Jimmy Wales, the founder of Wikipedia, the online encyclopaedia, is set to launch an internet search engine with amazon.com that he hopes will become a rival to Google and Yahoo! Mr Wales has begun working on a search engine that exploits the same user-based technology as his open-access encyclopaedia, which was launched in 2003.

The project has been dubbed Wikiasari – a combination of wiki, the Hawaiian word for quick, and asari, which is Japanese for "rummaging search".
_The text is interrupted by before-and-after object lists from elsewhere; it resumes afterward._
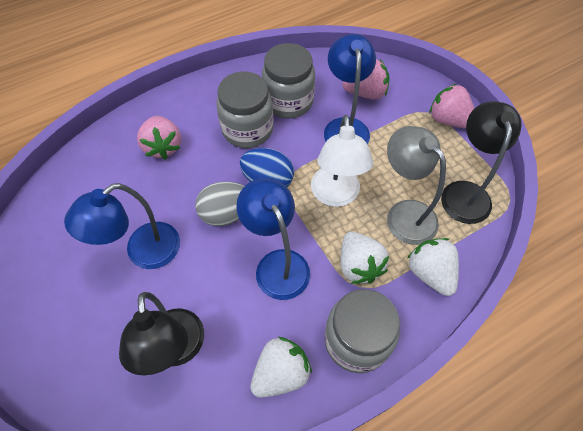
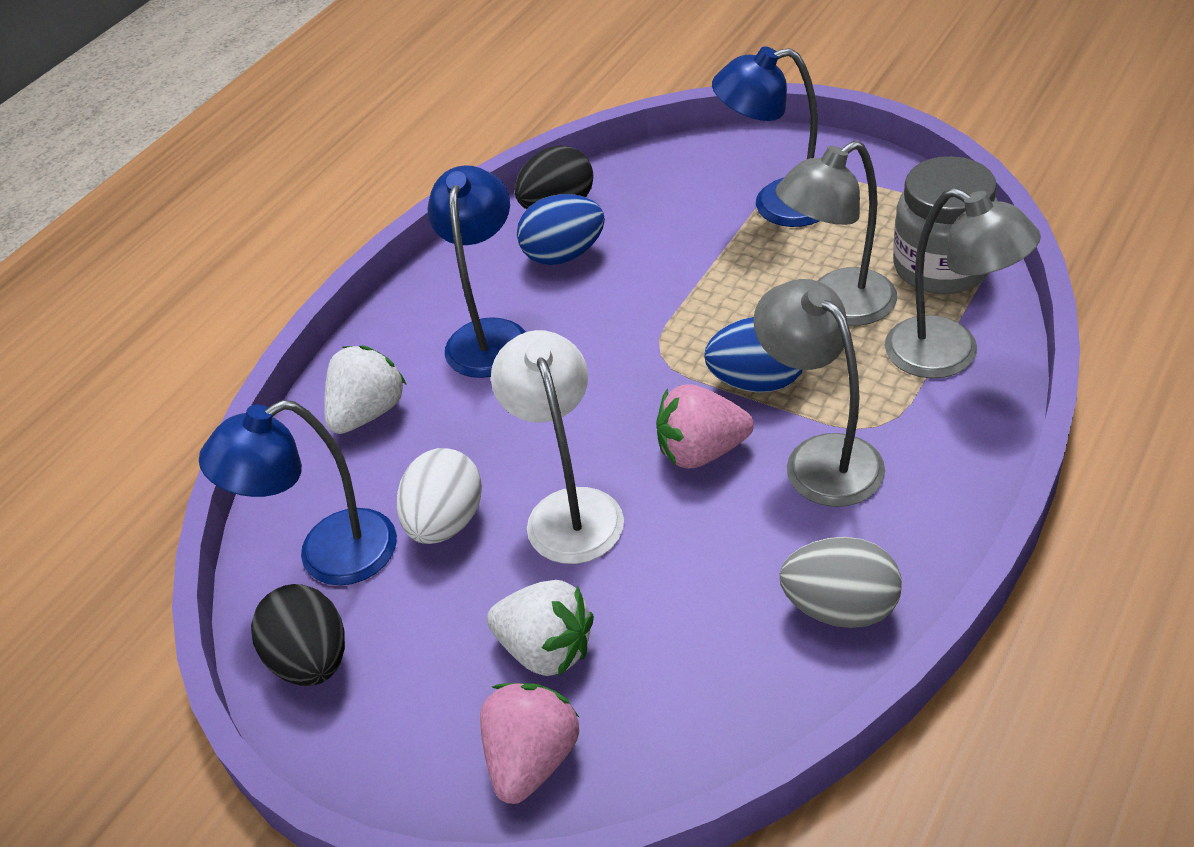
black egg: 0 -> 2
black lamp: 2 -> 0
blue egg: 1 -> 2
grey jar: 3 -> 1
grey lamp: 1 -> 3
pink strawberry: 3 -> 2
white egg: 0 -> 1
white strawberry: 3 -> 2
Mr Wales told The Times that he was planning to develop a commercial version of the search engine through Wikia Inc, his for-profit company, with a provisional launch date in the first quarter of next year. Earlier this year he secured multimillion-dollar funding from amazon.com and a separate cash injection from a group of Silicon Valley financiers to finance projects at Wikia.

Link.

Wikiasari.com currently redirects here: Link, and on that site, Mr. Wales explains:

Search is part of the fundamental infrastructure of the Internet. And, it is currently broken.
Why is it broken? It is broken for the same reason that proprietary software is always broken: lack of freedom, lack of community, lack of accountability, lack of transparency. Here, we will change all that.
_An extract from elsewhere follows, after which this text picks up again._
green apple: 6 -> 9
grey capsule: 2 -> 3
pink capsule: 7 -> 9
There have been some amazing projects in recent years which have matured now to the point that a new alternative is possible. Wikia is funding and supporting the development of something radically new.
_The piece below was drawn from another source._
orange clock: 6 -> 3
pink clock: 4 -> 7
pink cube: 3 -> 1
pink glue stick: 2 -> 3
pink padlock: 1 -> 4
Nutch and Lucene and some other projects now provide the background infrastructure that we need to generate a new kind of search engine, which relies on human intelligence to do what algorithms cannot. Just as Wikipedia revolutionized how we think about knowledge and the encyclopedia, we have a chance now to revolutionize how we think about search.

Help me out, spread the word. I am looking for people to continue the development of a wiki-inspired search engine. Specifically community members who would like to help build people-powered search results and developers to help us build an open-source alternative for web search.

Link to related discussion.

Reader comment:

Dan Harper says,

You probably already know the blog "Evolving Trends" has been writing on the Semantic Web, and said back on June 26, 200, that Wikipedia is best positioned to really make the Semantic Web take off, and unseat Google. Link. Maybe this is the way the Zeitgeist is blowing.